初めての大きさの揺れだった。まだ父も祖母も生きていて、家族の無事を確かめた。もし仕事に影響があるといけないので、早めに家を出ようと、着替えていると、また揺れが来た。最初の揺れが、震度4、あとが震度3だった。
幸い、我が家も周辺にも被害はなかった。しかし、大きな揺れだったので、「これはまず朝の話題になるな~」という程度の気持ちで出勤した。ところが、出勤の車の中で聞いたラジオの緊迫した放送で、「これはただごとではないな」とわかった。職場では、テレビがつけっぱなしにされていて、あちこちで煙の上がる神戸の街の惨状が映し出されていた。次々とわかる災害状況に、その日は、仕事をこなしているものの、皆心ここにあらずのような状態だった。
神戸には叔母夫婦がいて、連絡がつかなかったが、翌日、連絡がついて無事が分かった。
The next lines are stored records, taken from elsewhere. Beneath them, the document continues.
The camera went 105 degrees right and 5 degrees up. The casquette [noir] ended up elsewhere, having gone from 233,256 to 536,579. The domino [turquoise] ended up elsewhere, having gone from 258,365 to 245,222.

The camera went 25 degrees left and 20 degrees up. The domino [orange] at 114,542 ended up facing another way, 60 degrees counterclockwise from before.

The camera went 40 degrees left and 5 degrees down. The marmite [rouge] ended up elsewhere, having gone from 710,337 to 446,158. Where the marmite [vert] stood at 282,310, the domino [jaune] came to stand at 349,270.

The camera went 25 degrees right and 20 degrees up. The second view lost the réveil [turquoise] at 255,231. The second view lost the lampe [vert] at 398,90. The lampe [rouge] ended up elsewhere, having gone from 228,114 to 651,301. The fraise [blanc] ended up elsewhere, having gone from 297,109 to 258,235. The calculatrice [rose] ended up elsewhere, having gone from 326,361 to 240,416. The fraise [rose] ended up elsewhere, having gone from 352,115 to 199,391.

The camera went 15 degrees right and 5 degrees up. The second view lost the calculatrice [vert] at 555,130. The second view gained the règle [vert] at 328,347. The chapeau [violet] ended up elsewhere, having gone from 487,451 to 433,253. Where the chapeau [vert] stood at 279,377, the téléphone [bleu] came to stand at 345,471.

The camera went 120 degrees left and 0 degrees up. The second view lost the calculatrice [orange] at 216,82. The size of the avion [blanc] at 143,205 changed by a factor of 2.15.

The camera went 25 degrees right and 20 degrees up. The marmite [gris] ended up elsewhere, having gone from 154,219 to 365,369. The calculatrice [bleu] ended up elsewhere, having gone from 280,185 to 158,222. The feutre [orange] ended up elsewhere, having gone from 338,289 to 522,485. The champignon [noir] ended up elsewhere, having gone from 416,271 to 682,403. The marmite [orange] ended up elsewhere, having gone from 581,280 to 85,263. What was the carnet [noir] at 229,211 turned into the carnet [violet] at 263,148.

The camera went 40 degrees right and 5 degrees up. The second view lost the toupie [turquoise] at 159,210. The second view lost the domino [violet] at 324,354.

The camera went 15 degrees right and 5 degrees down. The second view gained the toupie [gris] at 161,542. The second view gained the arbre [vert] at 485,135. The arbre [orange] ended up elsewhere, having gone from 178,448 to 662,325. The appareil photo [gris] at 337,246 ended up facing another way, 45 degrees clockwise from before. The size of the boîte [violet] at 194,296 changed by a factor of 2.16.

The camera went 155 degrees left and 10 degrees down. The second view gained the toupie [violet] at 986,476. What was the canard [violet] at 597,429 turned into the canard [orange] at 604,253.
叔母の住むマンションの前の道を隔てて、反対側の建物は被害を受けていた。「家じゅう割れたガラスだらけだけど、二人とも無事だから安心して」と叔母は言っていた。同じ町内に住む義伯父の故郷(石川県)の親戚が灘の造り酒屋に働きに来ていたのだが、その人がつぶれた梁の下敷きになって亡くなったのを知った。いとこは、電車で大阪まで行き、そこから先は交通手段がないので、歩いて神戸まで遺体を引き取りに行った。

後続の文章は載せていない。